In a continuation of that personalized ethos of independence that’s always been the Brothers’ hallmark, their recording methods are as idiosyncratic as the avoidance of conventional structure in their original songs. From Dreams to Dust was recorded in a renovated church, all the better to play oddities like “To-Do List” seeming off the tops of their heads: this take is, in fact, the very first time the quartet played the song and they impart that distinct impression with Lawrence bashing away at his drumkit while Ian fires off two skewered electric guitar solos as if it just occurred to him to take those breaks. In contrast to this deeply tongue-in-cheek number, the piano-dominated “All The Way Down” is the definition of somber, but no less credible in its mood than the loopy one just prior. 

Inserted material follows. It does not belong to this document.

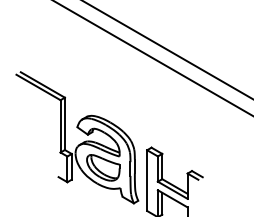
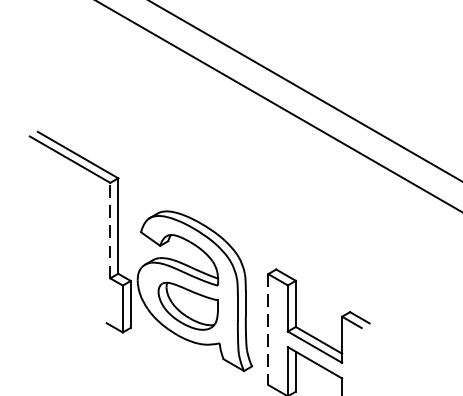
line: (60, 125) -> (110, 229), solid -> dashed
line: (147, 181) -> (268, 331), solid -> dashed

Surreal as are the words to songs like the latter–‘You are the union/Of an ape in an apron/And a break in the clouds’–the lyrics might well have been included within the CD or LP packaging of From Dreams to Dust (or made available on-line,) if only to encourage the most discerning listening possible. In this case, the dominant acoustic piano almost imperceptibly gains momentum until the three-minute five-second track abruptly ends, seemingly as soon as it began. The spoken interlude on “Money Talks,” however, goes on too long, overstating an anti-mercenary message by at least half. Or so it seems until some haunting voices appear behind Ian to harmonize with him as he strains to hit the required notes with his vocal. 

“Be At Rest” is more of a piece, a refrain consisting of little more than the title phrase conjuring a mood at once elegiac and subtly uplifting. Likewise, in his deliberate sung/spoken delivery on “Valium,” Ian conveys a litany of images in which there are no forced rhymes but rather the woeful strains of pedal steel that indirectly invoke traditional country music and Pentecostal TV sermons without directly mentioning either: in its own inimitable way, it’s tour-de-force rendered all the more accessible—and memorable—for the offhanded air of the singing and the playing (not to mention the red herring of title?!), as is also the case with the borderline scabrous attitude with “Celebrity X.”

The Felice Brothers take great chances with performances like these, but make them sound wholly natural based on unerring instincts they’ve honed over the years. “Inferno,” for instance, comes across like an epiphany, with the acoustic guitar backing gently cementing an impression as bizarre as it is (near) transcendent. Meanwhile, “Silverfish” is no less hallucinatory, it’s altogether heavenly group singing echoing the chimes of piano near the end, the dream-like atmosphere ultimately correlating to the idyllic wintertime scene of this album’s front cover art. 

The last Felices LP, 2019’s Undress, carried more than a little topical sensibility an approach the band maintains here in the concluding trilogy of tunes that conclude the LP. It doesn’t take a political junkie to interpret the (un)hidden meanings in “Land of Yesterdays,” “Blow Him Apart” and “We Shall Live Again,” but then again, the purposeful sequencing of these cuts also calls to mind the rigors of quarantine within the pandemic. That these Brothers proffer such a hopeful note on their chosen closer (nearly) renders moot the absence of at least one other upbeat number like the opener, “Jazz On The Autobahn;” one more such deceptively visceral track would only render From Dreams To Dust an even more thought-provoking experience.